Cette loi du 3 mars 2022 a mis en œuvre le Cyberscore afin que les internautes puissent connaitre la sécurisation de leurs données sur les sites et réseaux sociaux. Elle modifie le Code de la Consommation en imposant de nouvelles obligations :

  • Information des internautes au travers d’un visuel Cyberscore
  • Sécurité du site
  • Localisation du site

L’évaluation de ce score sera réalisée au travers d’un audit devant être fait par un prestataire qualifié PASSI.  Sont concernés les grandes plateformes numériques, les messageries instantanées et les sites de visioconférence

Pour les plus férus de cyber-conformité, le texte fait le lien avec deux poids lourds du cadre réglementaire européen, le DGA (Data Governance Act) et le DMA (Digital Market Act). La loi visant à sécuriser et réguler l’espace numérique contribue à la mise en application française de ces deux textes.
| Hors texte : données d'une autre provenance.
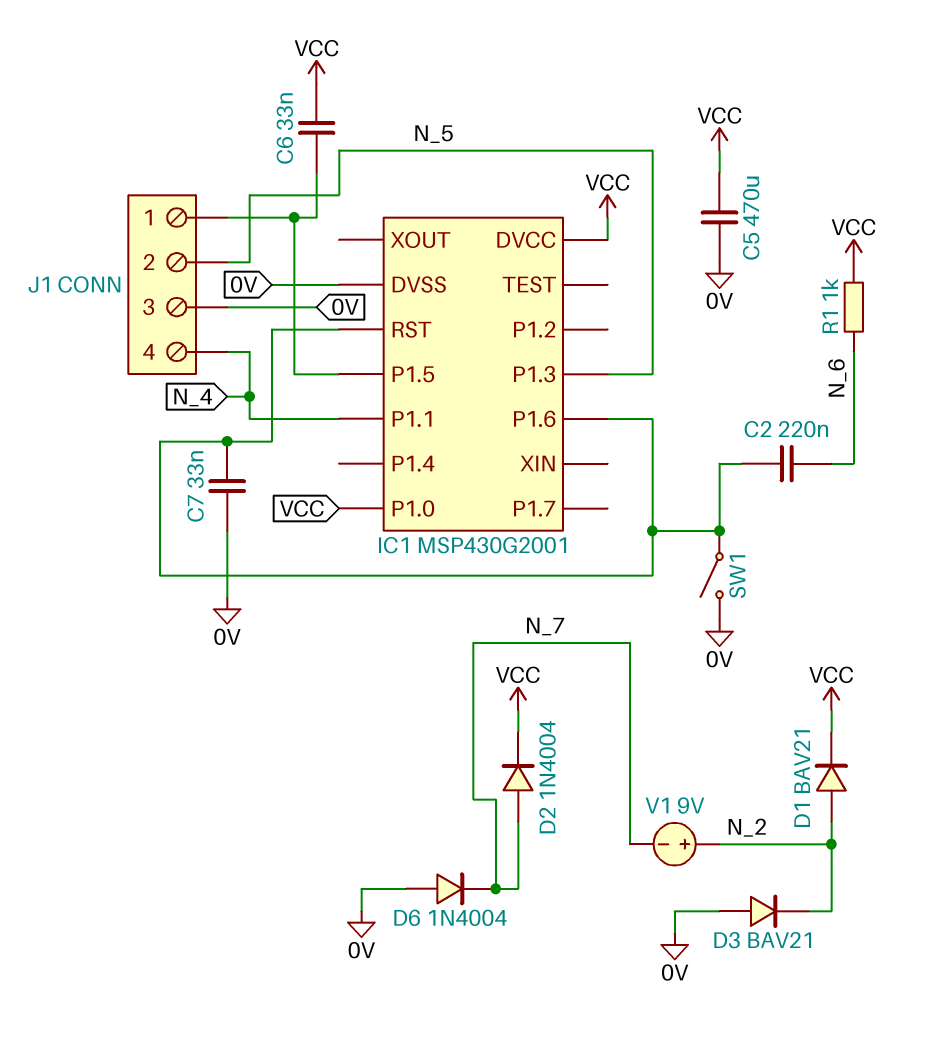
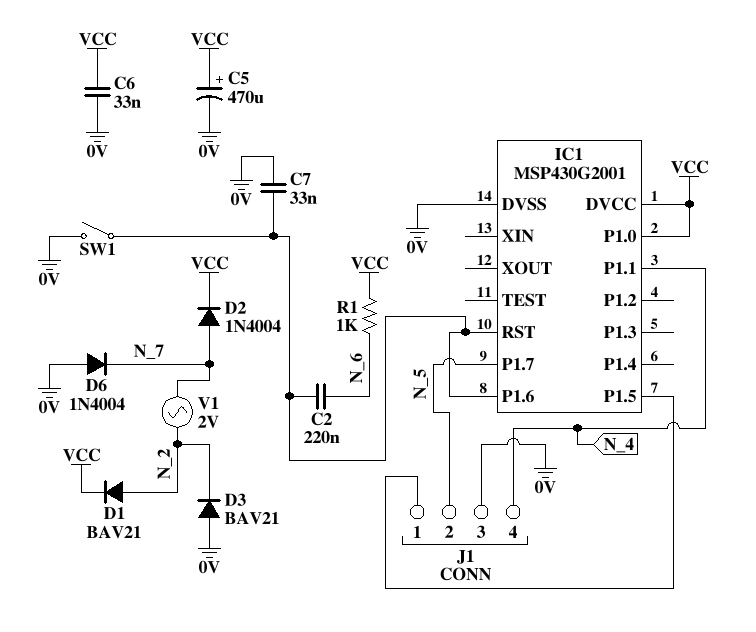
C5: 470uF (0V, VCC) -> 470uF (plus VCC, minus 0V)
C6: 33nF (IC1/P1.5, VCC) -> 33nF (0V, VCC)
IC1 pin P1.3: N_5 -> none
IC1 pin P1.7: none -> N_5
V1: 9V (plus N_2, minus N_7) -> AC 2V (N_2, N_7)

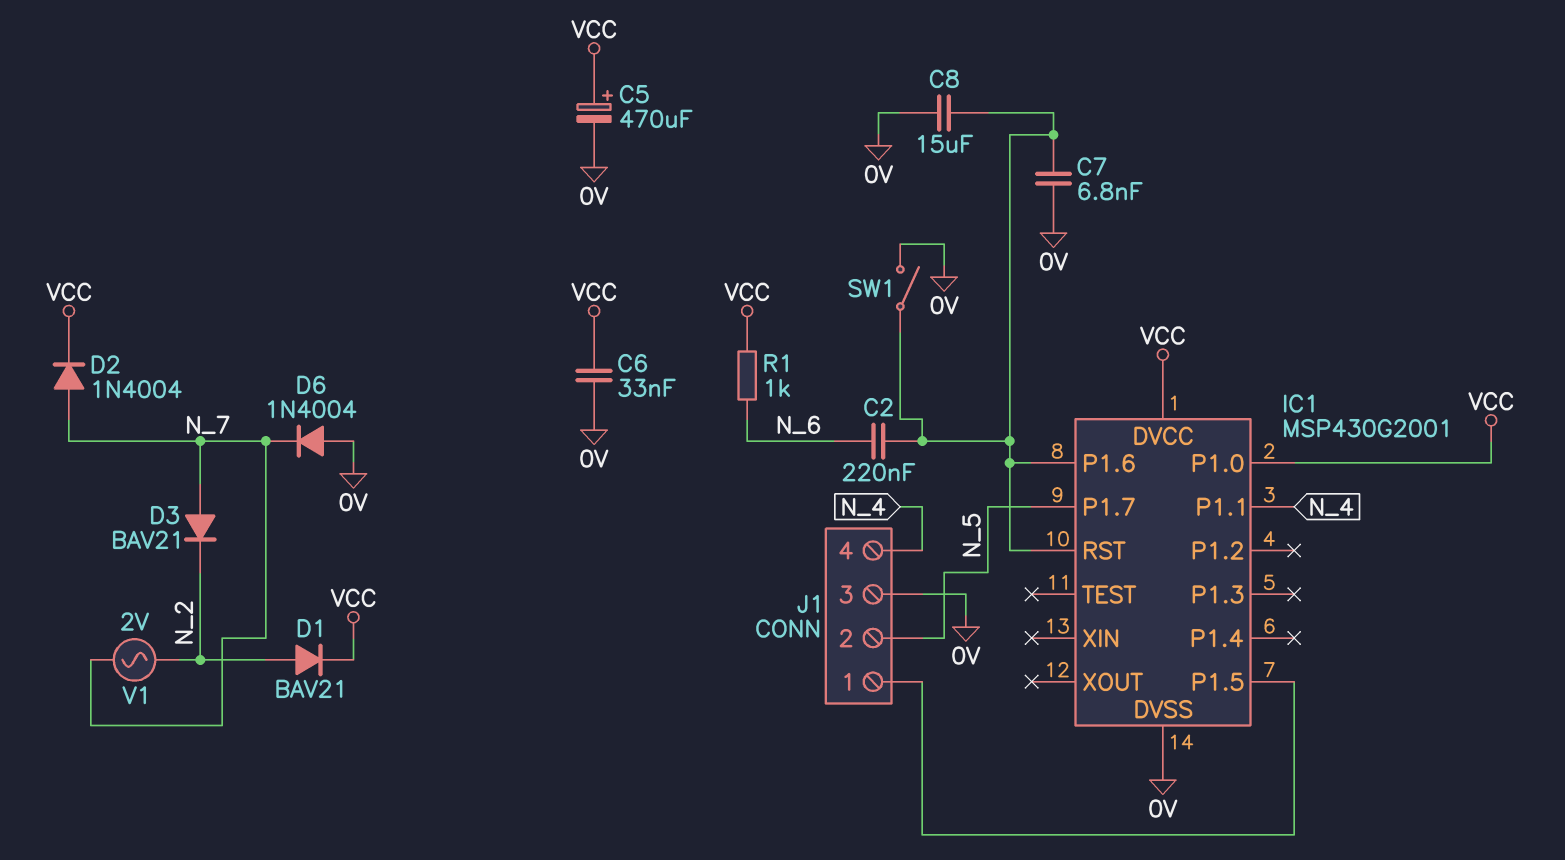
C7: 33nF (0V, IC1/P1.6) -> 6.8nF (0V, IC1/P1.6)
C8: none -> 15uF (0V, IC1/P1.6)
D3: diode BAV21 (A 0V, K N_2) -> diode BAV21 (A N_7, K N_2)

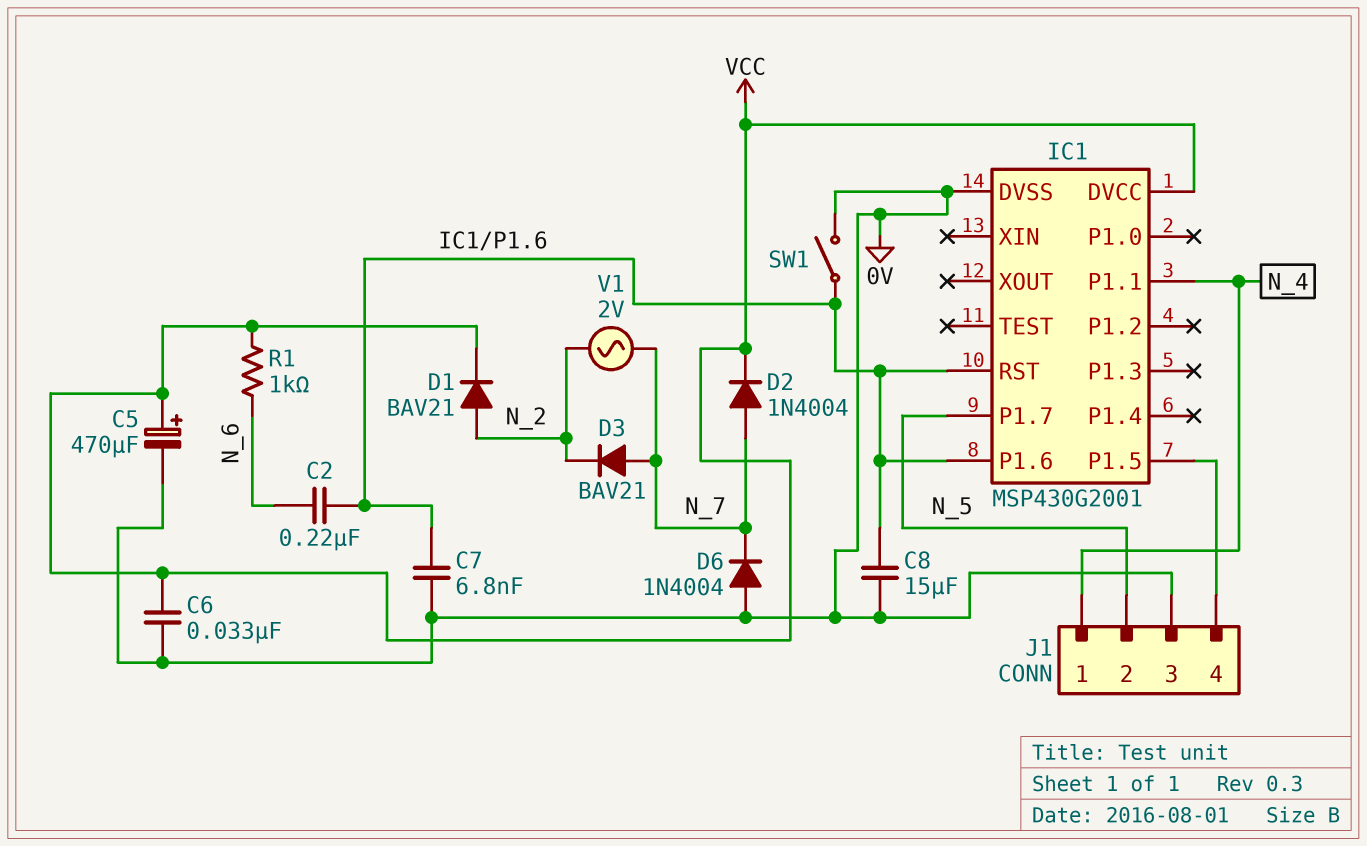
IC1 pin P1.0: VCC -> none
J1 pin 1: IC1/P1.5 -> N_4
J1 pin 4: N_4 -> IC1/P1.5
Cyberscore : qui sera le premier ?

Le projet de décret de mise en application du Cyberscore précise des seuils de visites mensuelles pour définir les premiers sites et les premières plateformes qui seront concernées par cette loi.

« Les opérateurs de plateformes en ligne mentionnés à l’article L. 111-7 du présent code et les personnes qui fournissent des services de communications interpersonnelles non fondés sur la numérotation, au sens du 6° quater de l’article L. 32 du code des postes et des communications électroniques, dont l’activité dépasse un ou plusieurs seuils définis par décret réalisent un audit de cybersécurité, dont les résultats sont présentés au consommateur dans les conditions prévues au dernier alinéa du présent article, portant sur la sécurisation et la localisation des données qu’ils hébergent, directement ou par l’intermédiaire d’un tiers, et sur leur propre sécurisation, dans les conditions prévues au présent article. »

Le seuil mentionné à l’article 1 de la Loi n° 2022-309 du 3 mars 2022 est fixé à 25 millions de visiteurs uniques par mois depuis le territoire français pour l’année 2024. Ce seuil est calculé sur la base de la dernière année civile.

 

Le seuil mentionné à l’article 1 de la Loi n° 2022-309 du 3 mars 2022 est fixé à 15 millions de visiteurs uniques par mois depuis le territoire français pour l’année 2025 et les années suivantes. Ce seuil est calculé sur la base de la dernière année civile.

Cela donne une première idée de la taille des premières cibles du Cyberscore.

Cyberscore : en pratique, comment faire ?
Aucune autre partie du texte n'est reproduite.